AIPAC’s pressure on Congress to derail the agreement “is the latest attempt by the Israeli government and the Israeli lobby to hijack the government of the United States and to steal from the American people an agreement that we should support,” he added.
AIPAC, one of the staunchest opponents of the nuclear agreement with Iran, is spending about $40 million to run TV advertisements in 35 states urging legislators to vote down the accord.
Dankof said US President Barack Obama is correct to push back against pro-Israel lobbying efforts to scuttle the nuclear accord. “He has pinpointed the nature of the problem in the American political scene and in the Capitol Hill.”
In an open letter on Friday, Dankof urged President Obama to insist that "Israel’s mammoth nuclear arsenal and chemical/biological weapons cache receive the same international inspection regimen being insisted upon by [Israeli Prime Minister] Netanyahu and his supporters for Iran.”
"The United States also needs to pull the plug on supporting Israel financially until it joins in signing the nuclear Non Proliferation Treaty (NPT) as Iran has, and stops its illegal settlements on the West Bank, East Jerusalem, and its genocidal policies in Gaza," the letter reads.
On Tuesday, Obama accused the Israel lobby of spending millions of dollars to spread false claims about the Iran nuclear agreement, and vowed to fight back, according to a report.

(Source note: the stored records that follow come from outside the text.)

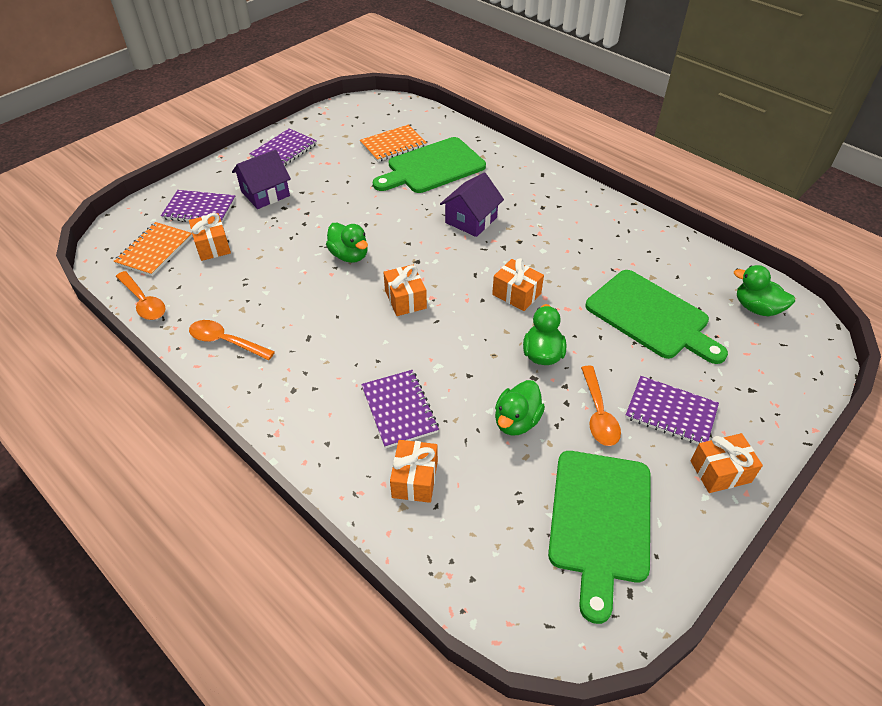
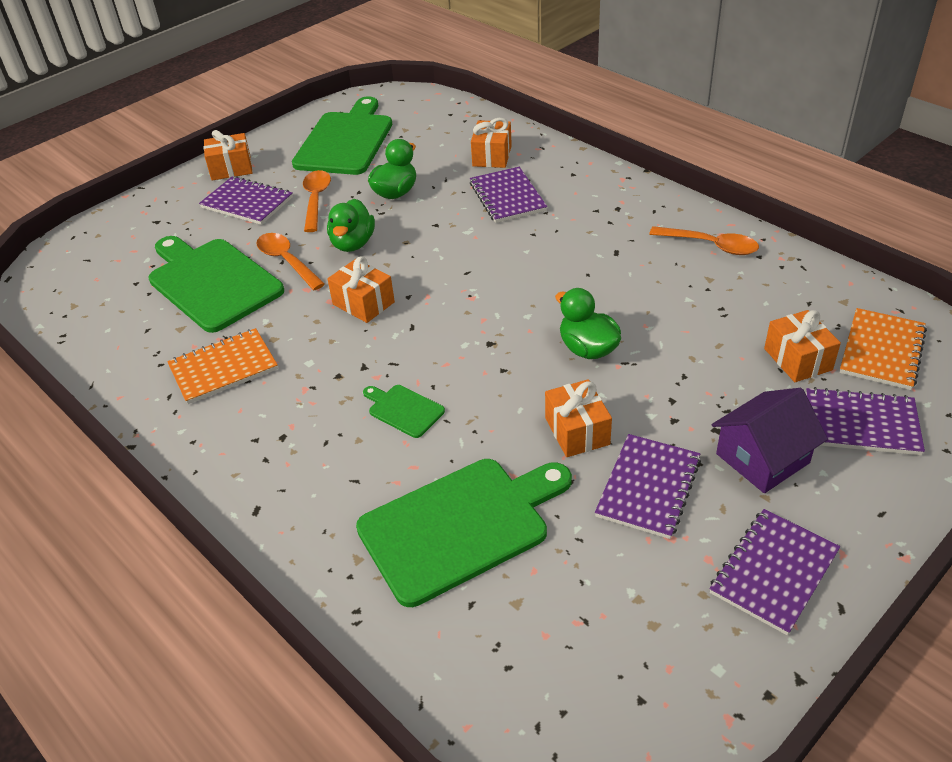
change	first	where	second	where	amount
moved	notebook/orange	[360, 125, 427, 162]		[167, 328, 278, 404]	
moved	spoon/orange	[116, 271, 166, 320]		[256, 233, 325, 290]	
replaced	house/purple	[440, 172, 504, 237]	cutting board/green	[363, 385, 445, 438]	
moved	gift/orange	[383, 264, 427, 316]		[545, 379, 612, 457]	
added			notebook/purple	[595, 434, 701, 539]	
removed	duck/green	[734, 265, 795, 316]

At a meeting in the White House, Obama told leaders of AIPAC he would counter their efforts to sink the nuclear agreement with Iran, The New York Times reported Friday, citing people present at the gathering.
“Mr. Obama told the AIPAC leaders that he intended to hit back hard,” the report said.
Obama has launched an aggressive campaign of private entreaties and public advocacy to rally enough Democratic support to preserve the nuclear agreement ahead of a September vote on it in the Republican-led Congress.
Most Republicans oppose the nuclear agreement, but they need a two-thirds vote in both chambers of Congress to override a presidential veto, and to reach that threshold, Republicans need Democratic support.